Question

I want this function to work in my is_password_good function.

def is_ascii(some_string) :
    for each_letter in some_string:
        if ord(each_letter) < 128:
        return False
    return True

The is_good_password function makes certain the user's password is at least 10 characters long and that at least one uppercase and lowercase exists.

How can I pass my ASCII function to check if the user creates a passwords using at least one symbol by ASCII standards?

def is_good_password(password):
    count_upper, count_lower = 0, 0
    for characters in password:
        if characters.isupper():
        count_upper += 1
        if characters.islower():
        count_lower += 1
    is_password_good = True
    if len(password) <= 10:
        print "Password is too weak, must be more than 10 characters long!"
    is_password_good = False
    if count_upper < 1 or count_lower < 1:
        print "Password must contain at least one uppercase and one lowercase character!"
        is_password_good = False
        create_user(database)
    print "Welcome!
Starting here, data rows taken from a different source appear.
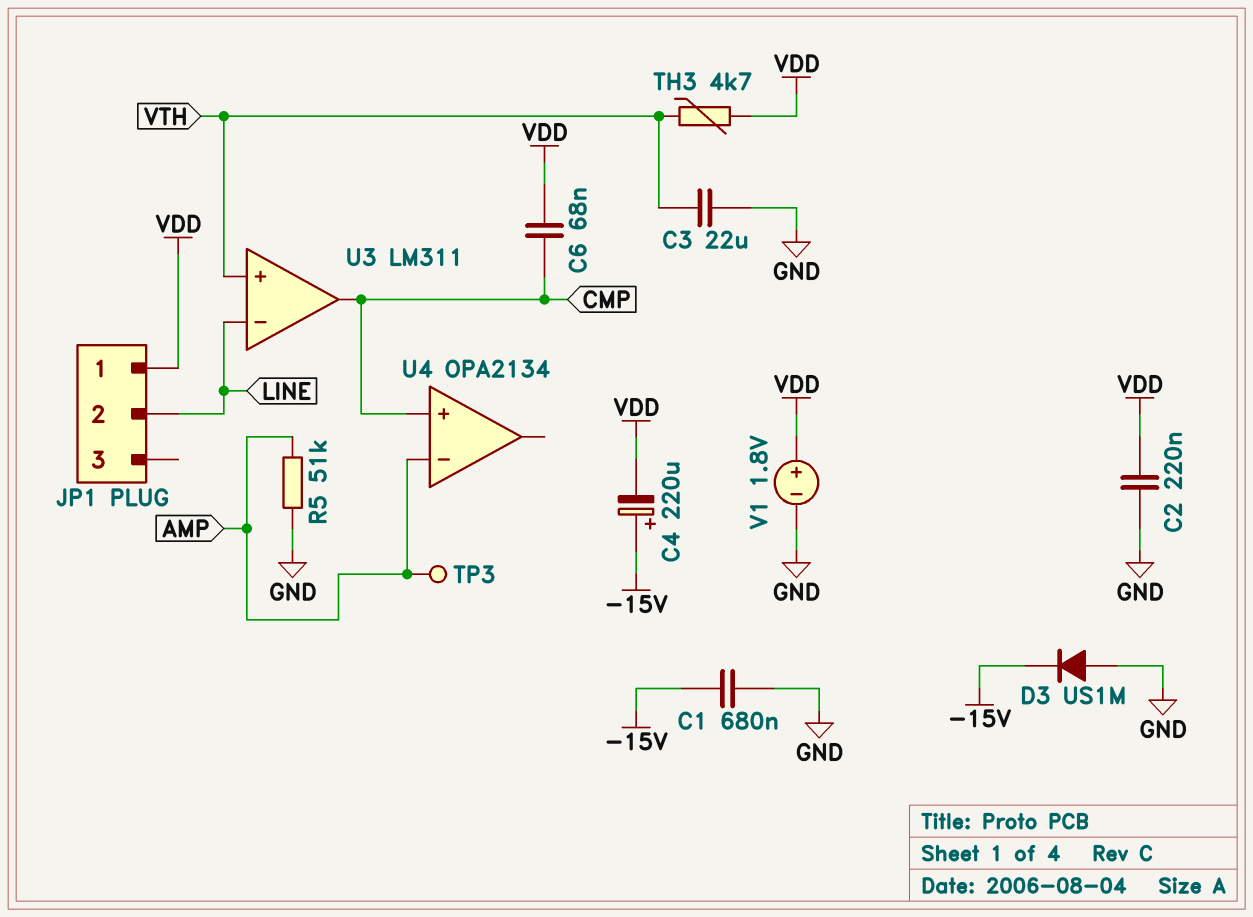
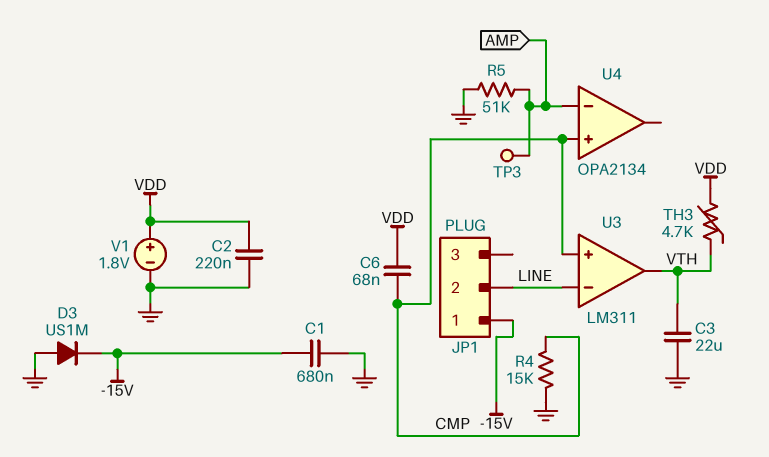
C4: 220uF (plus -15V, minus VDD) -> none
JP1 pin 1: VDD -> -15V
R4: none -> 15k (CMP, GND)
U3 pin in+: VTH -> CMP
U3 pin out: CMP -> VTH

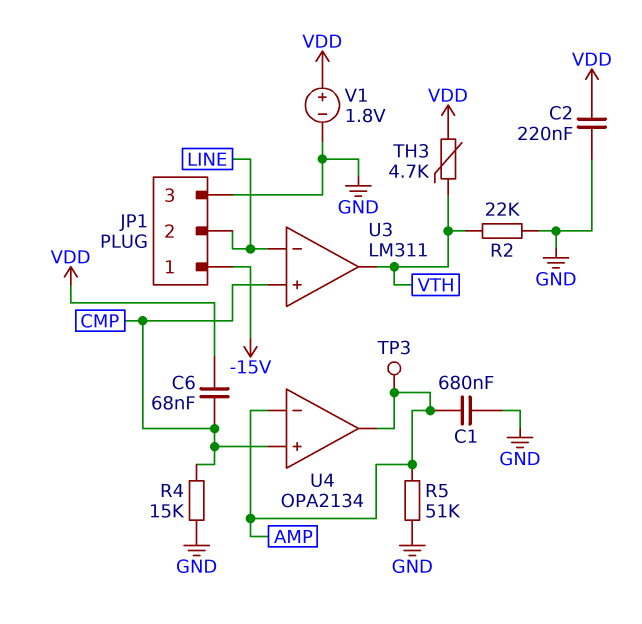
C1: 680nF (-15V, GND) -> 680nF (AMP, GND)
C3: 22uF (GND, VTH) -> none
D3: diode US1M (A GND, K -15V) -> none
JP1 pin 3: none -> GND
R2: none -> 22k (GND, VTH)
U4 pin out: none -> AMP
Username & Password successfully created!"
return is_password_good

No correct solution

OTHER TIPS

You can check string.punctuation exist in string or not.

>>>string.punctuation
'!"#$%&\'()*+,-./:;<=>?@[\\]^_`{|}~'
import re

def getmix(password):
    Upper=len(set(re.findall(r'[A-Z]',password)))
    Lower=len(set(re.findall(r'[a-z]',password)))
    Nums=len(set(re.findall(r'[0-9]',password)))
    Symb=len(set(re.findall(r'[~!@#$%^&\*()_+=-`]')))
    return (Upper, Lower, Nums, Symb)

Should give you a good starting point.

The function somestring.isalnum() will return False if not all characters in the string are alphabetics or numbers.

The precise definition of these categories are locale-dependent; make sure you know which locale you are using.
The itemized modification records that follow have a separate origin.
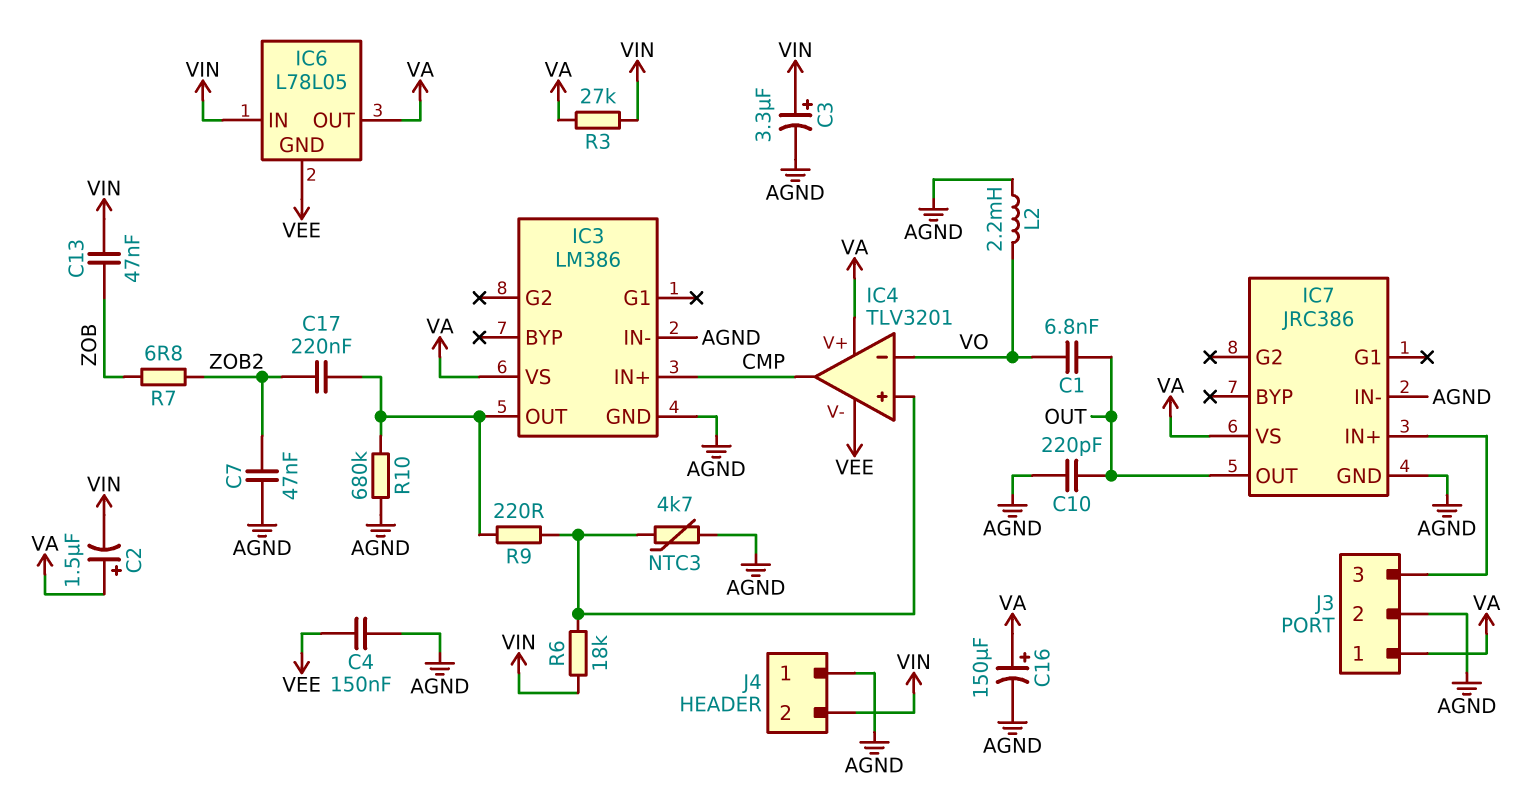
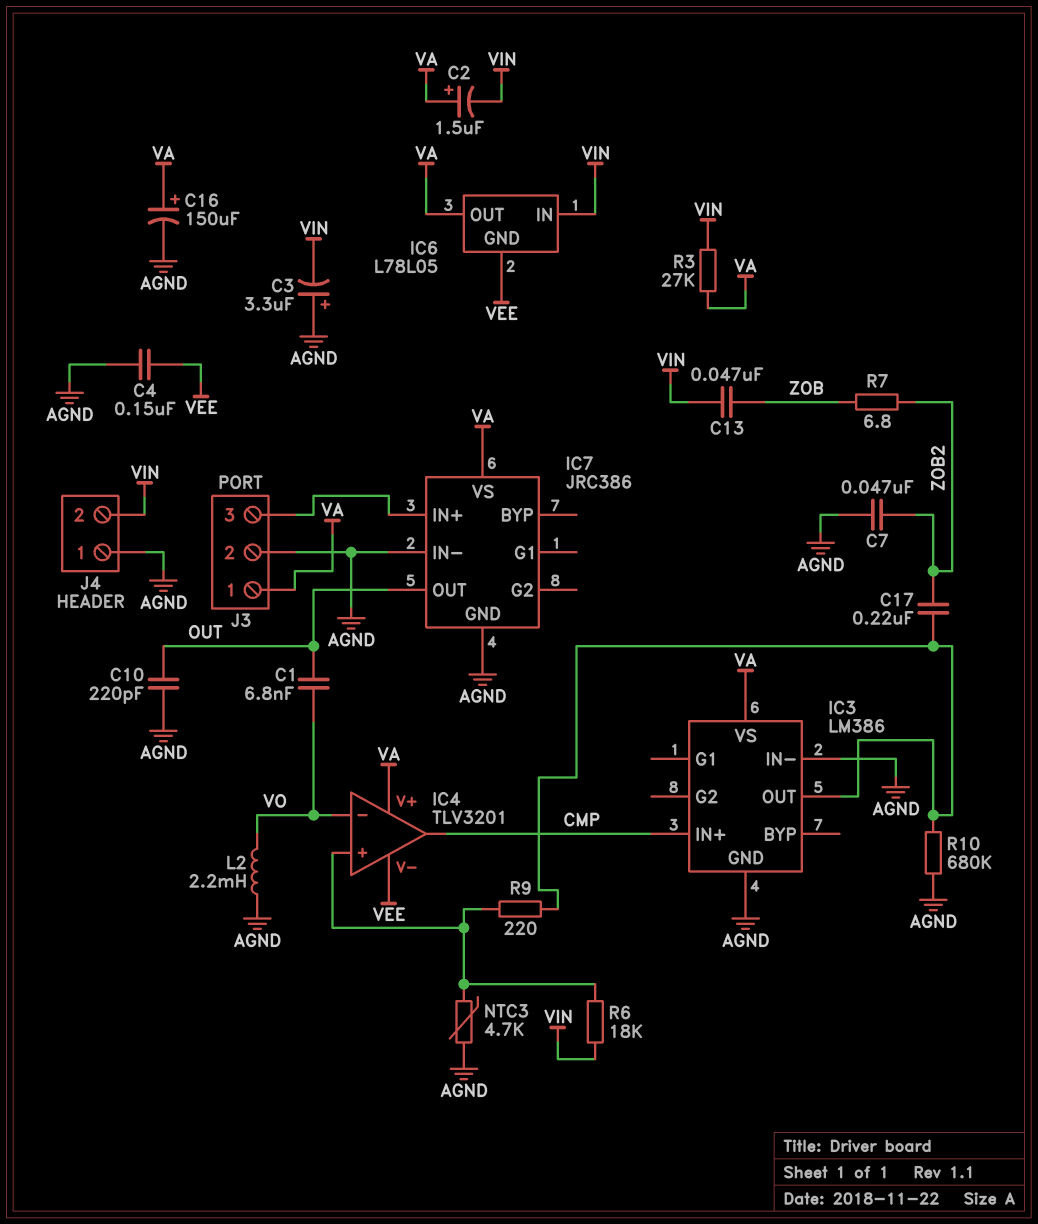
C3: 3.3uF (plus VIN, minus AGND) -> 3.3uF (plus AGND, minus VIN)

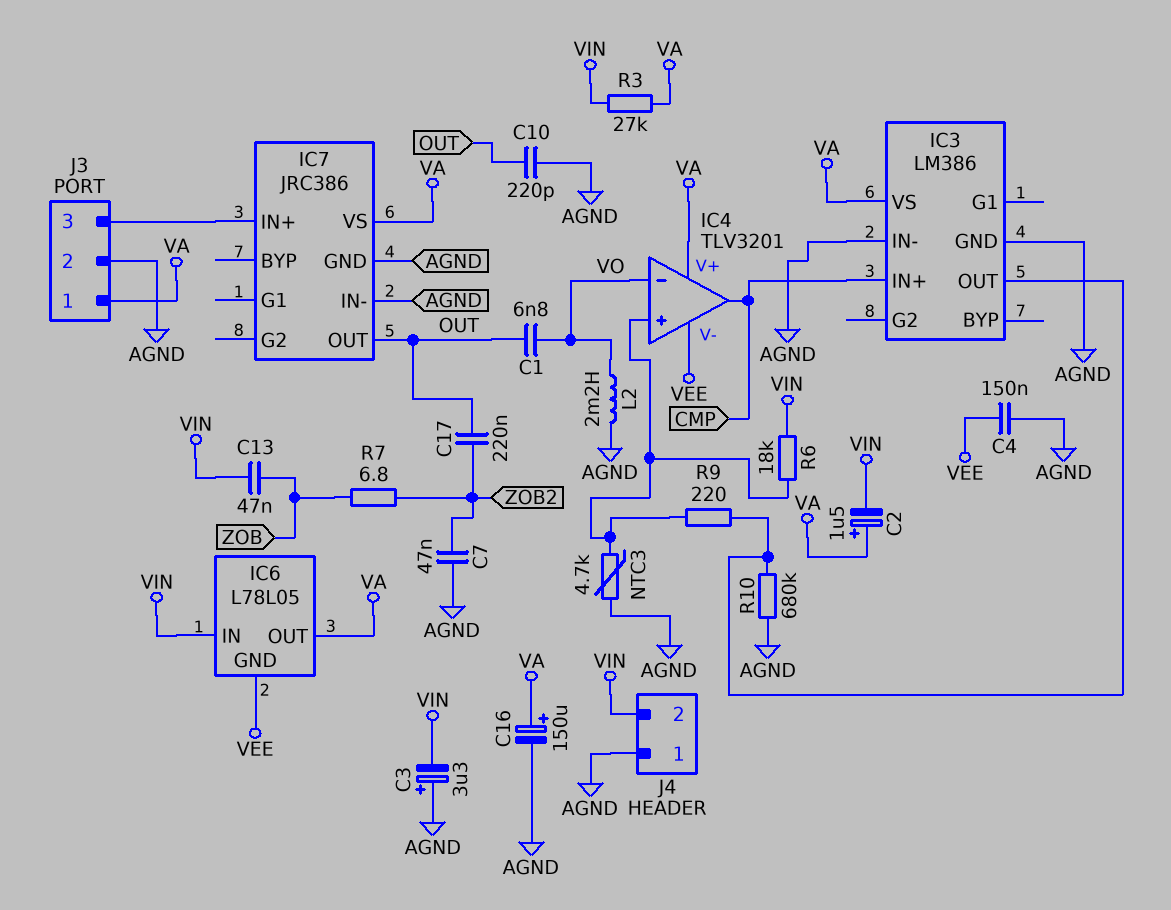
C17: 220nF (IC3/OUT, ZOB2) -> 220nF (OUT, ZOB2)

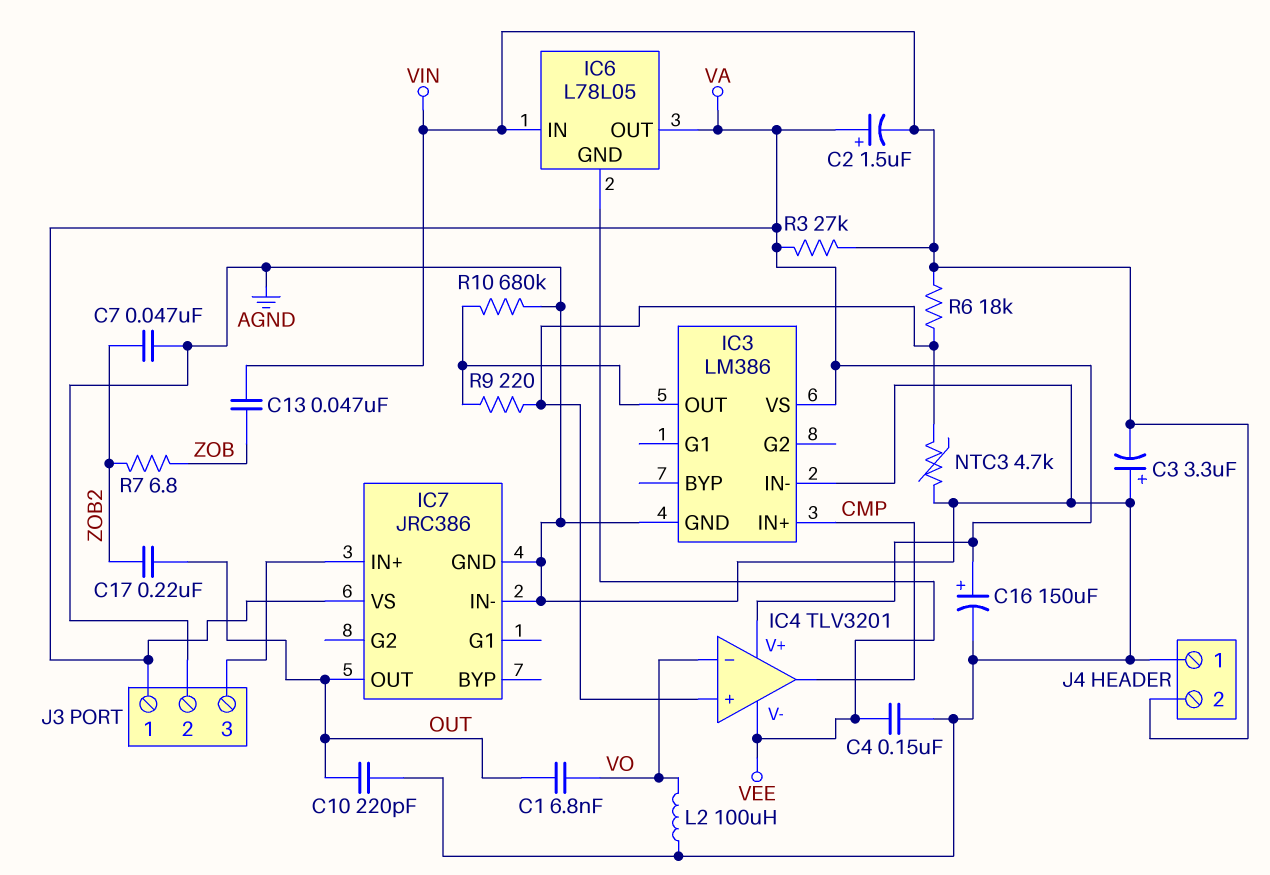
L2: 2.2mH (AGND, VO) -> 100uH (AGND, VO)

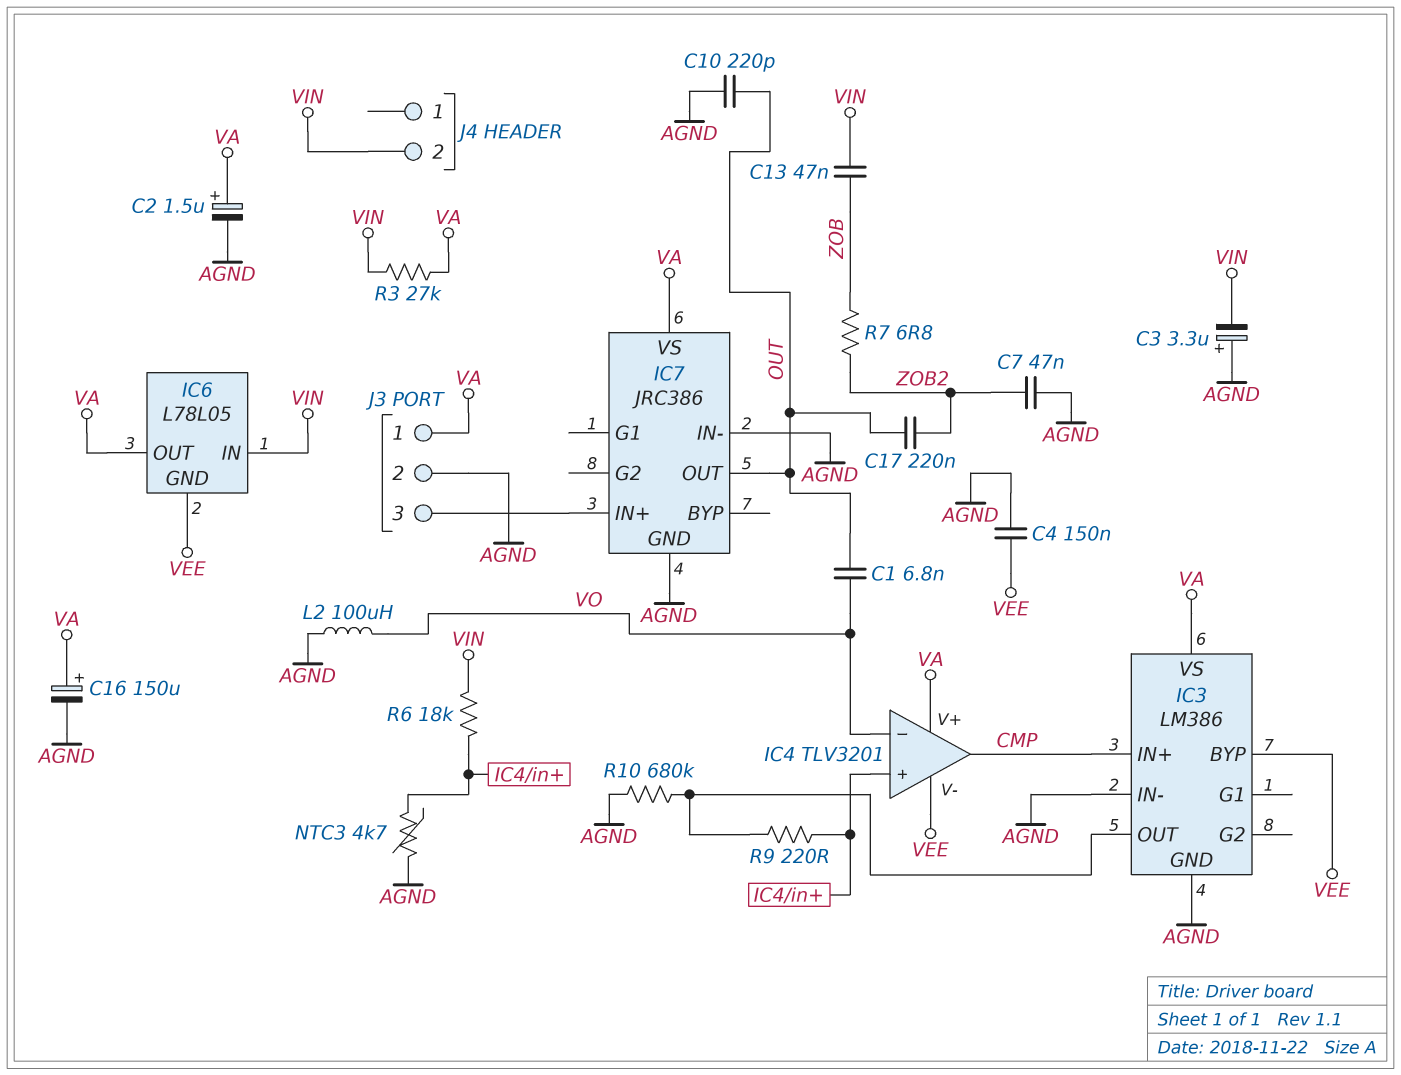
C2: 1.5uF (plus VA, minus VIN) -> 1.5uF (plus VA, minus AGND)
IC3 pin BYP: none -> VEE
J4 pin 1: AGND -> none

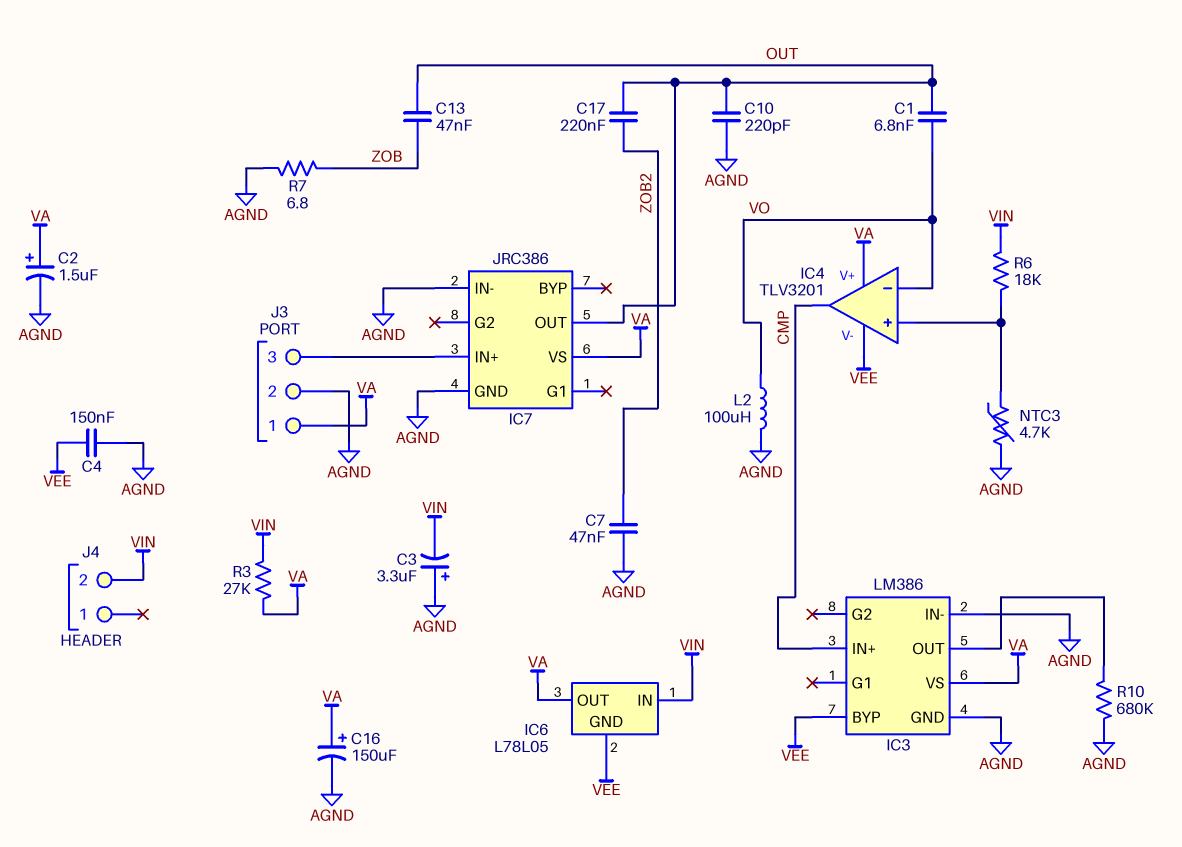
C13: 47nF (VIN, ZOB) -> 47nF (OUT, ZOB)
R7: 6.8 (ZOB, ZOB2) -> 6.8 (AGND, ZOB)
R9: 220 (IC3/OUT, IC4/in+) -> none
By the by, ASCII is only defined up to character code 127. If you go above 127, you need to know which character set and encoding you are dealing with. However, characters like # and ! are indeed defined in ASCII, and have character codes in the 30-something range. You are better off using library functions which abstract away the precise character codes, anyway.

has_symbol = False
for c in '~!@#$%^&*()_+=-`':
    if c in password:
        has_symbol = True
        break
if not has_symbol:
    print "Password must contain at least one uppercase and one lowercase character!"
    is_password_good = False

Always use the builtins, don't roll your own, so in that spirit, use the string module for a canonical list of symbols:

import string

symbols = string.punctuation

and printing symbols shows us these characters:

!"#$%&'()*+,-./:;<=>?@[\]^_`{|}~

You can pass to any the "one iterable in another" construction:

if any(char in symbols for char in some_string):
    print 'password good'

However, I actually prefer the set methods instead of the above construction:

if set(symbols).intersection(some_string):
    print 'password good'

but Triplee's advice on isalnum is just as potent, doesn't require importing the string module, and quite shorter.